Here are two census records that reflect her and her family.

The first is a 1900 Census in Saline County Arkansas


The View:


Here is the 1910 census that depicts the brothers Floyd and Wardell Mitchell



The View:




Somewhere along the way Wardell ended up in Kansas City Kansas/Missouri area and Pauline and Floyd ended up in Altus Oklahoma. That's where I met her.



We spent hours and hours talking and laughing. Everyone called her Aunt Ponnie.
One thing about Aunt Ponnie was that she sure spoke her mind and 99.9 percent of the time it was the truth. She had her hands full with her grandson's Lawrence and Melvin who were just coming into their teens. Melvin was the outgoing one and Lawrence was more reserved.

I had driven down from Phoenix one year and stayed with them for about a month. I was on my way to Dallas but took a different route so that I could see them and also my Uncle Wright Cuney "Prof" Davis.
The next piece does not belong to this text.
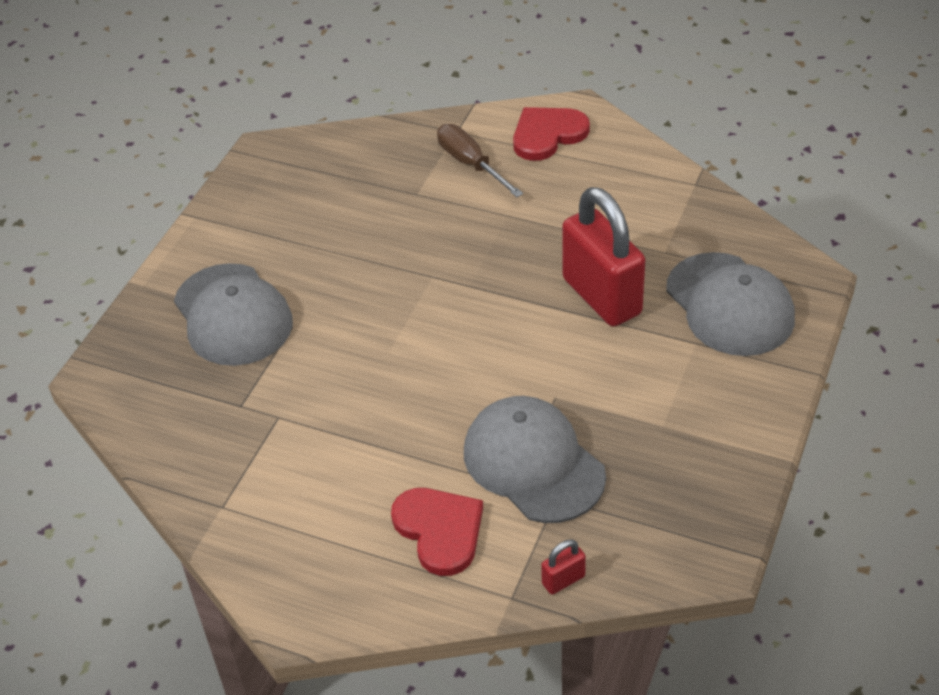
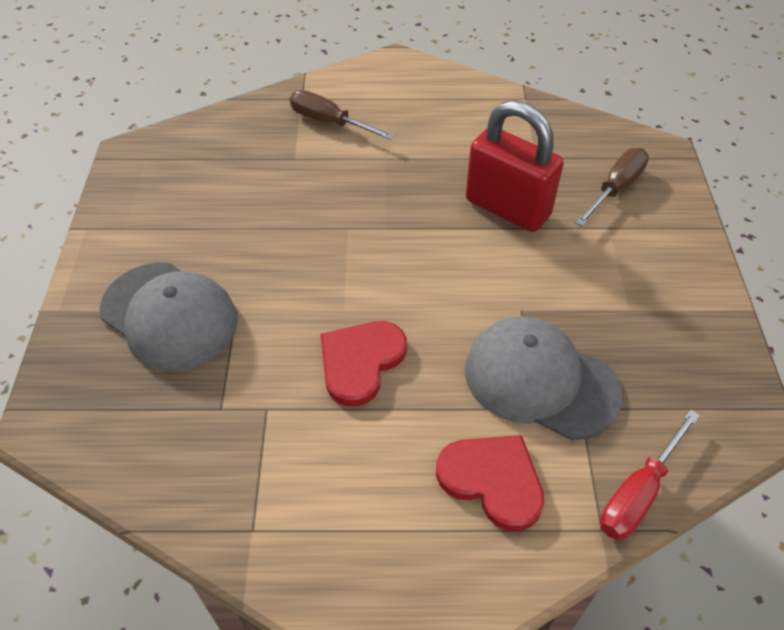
camera: 25 degrees left, 5 degrees up
(547, 135) = (382, 85): red heart -> red heart (360, 362)
(563, 580) = (638, 493): red padlock -> red screwdriver
(730, 305) = (615, 188): grey cap -> brown screwdriver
Every morning for about two weeks after getting up, I would go outside. The first thing that I saw was my car. It had been egged!


I was so upset. Number one because my car was egged and number two the paint on my car was being ruined. The boys Melvin and Lawrence and I tried to be look-outs for the culprits but to no avail.

Leave it to Aunt Ponnie, she found a way.

One night when everyone went to bed Aunt Ponnie got up, went to the refrigerator, took out all the eggs and carefully numbered them. She placed them back in the container upside down.


Well lo and behold the next morning, my car was egged. She called me and the boys in the living-room and told Melvin to get the eggs out of the refrigerator, and one by one read off the numbers. One number was missing.

Melvin confessed, saying that he was just playing pranks on me. All I could say was he had better be glad that he was not my child at that moment.

I think Melvin could not go out and play for about two days because he was put on punishment.
I asked Aunt Ponnie how she knew that it was Melvin. Well she said, " When it was lawrence's time to be the look-out, the next morning, no eggs!! When it was Melvin's turn, eggs !! That told me that one plus one equals two, so I got out the crayon."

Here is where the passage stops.